Once again my internal clock woke me up before the mechanical ones did. Also, the birds helped. There are some loud-ass birds in this country. Sometimes you hear them as you're walking down a street, squawking like they're being strangled. Birds with those kind of vocal chords deserve to be six feet tall. But near our room it was more a flock of loudmouth normal sized birds who started the chattering at the first hint of dawn and didn't do much else until after sunset. So I was already up and ready to go by the time our cell phone alarms went off. Not that I got very much sleep. With me, getting up is never a problem but it's often impossible to get to sleep in the first place if I know I have to be up again in a little while. But I would survive, no doubt with the help of some coffee, Cuban or otherwise.
We settled up with the hotel for a couple of phone calls and the two bottles of water we used from the mini-refrigerator. Every day we had pretty much gone through the same routine of buying a 500ml bottle of water for $1 somewhere, sticking it in our refrigerator, and having ice cold water later on. It doesn't sound like much but even a brief walk through the streets would leave you dehydrated and having access to (presumably) fresh bottled water was a real lifesaver.

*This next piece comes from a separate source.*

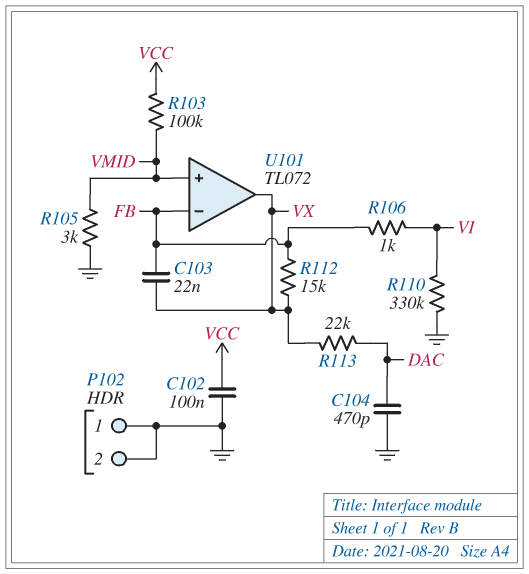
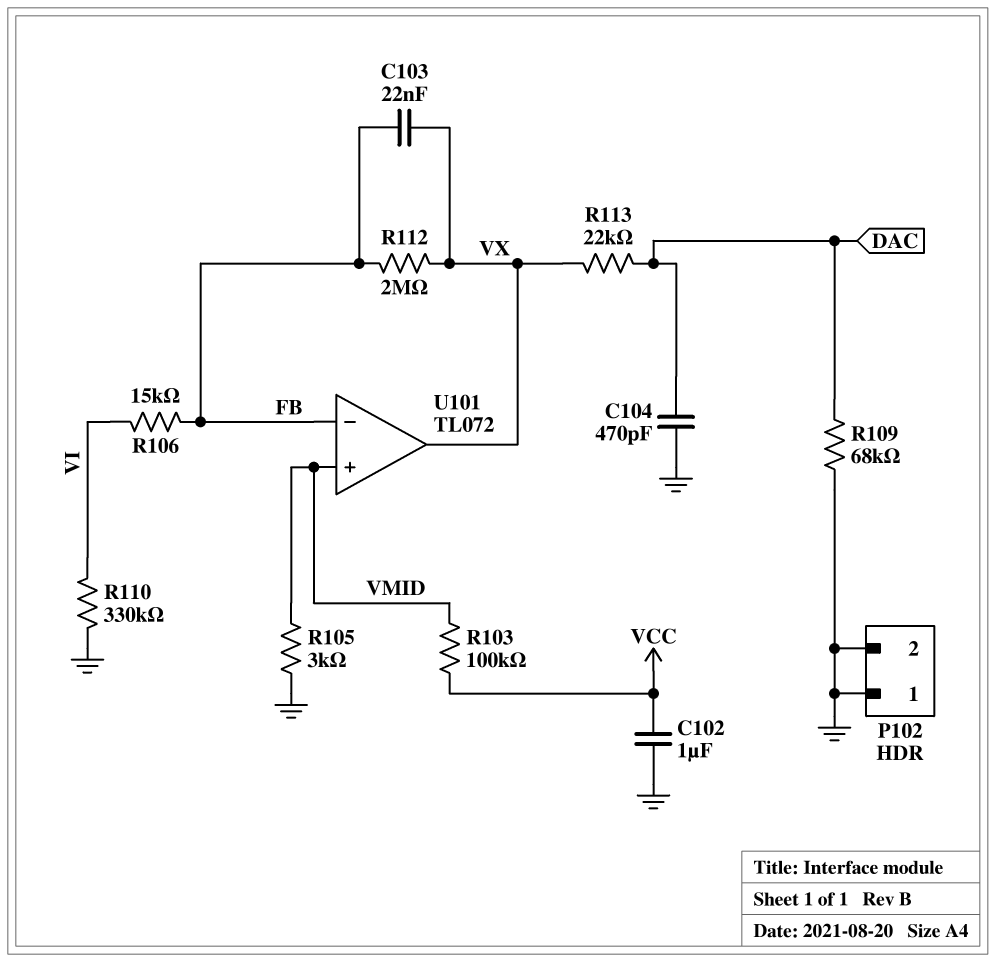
C102: 100nF (GND, VCC) -> 1uF (GND, VCC)
R106: 1k (FB, VI) -> 15k (FB, VI)
R109: none -> 68k (DAC, GND)
R112: 15k (FB, VX) -> 2M (FB, VX)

Our taxi came and we headed to the airport. I took a whole bunch of pictures as we were driving through the city, feeling like a typical tourist. We were afraid we'd be a little late and apparently there were some road issues as our driver kept trying to go up streets that had police and/or military roadblocks. He muttered all sorts of epithets and we wound up going down a lot of side streets. But eventually we got onto a highway and all was clear. Again, I was amazed at how there were no ads by the highway, only billboards praising the revolution, Fidel, Che, workers, etc. and even a couple that said some nasty things about Bush.
We arrived at the airport, only ten minutes after they had told us to be there. Check-in hadn't even started yet so we were fine. We were in Terminal 2 which was the lesser used terminal. There were four flights today, all to Miami. It was actually more than I expected. We checked in easily enough, noting that every line on our boarding pass was filled out wrong. We were flying out of the time of day, our names were our seat numbers, and the gate, destination, and our actual names were nowhere to be found. Not what I was used to.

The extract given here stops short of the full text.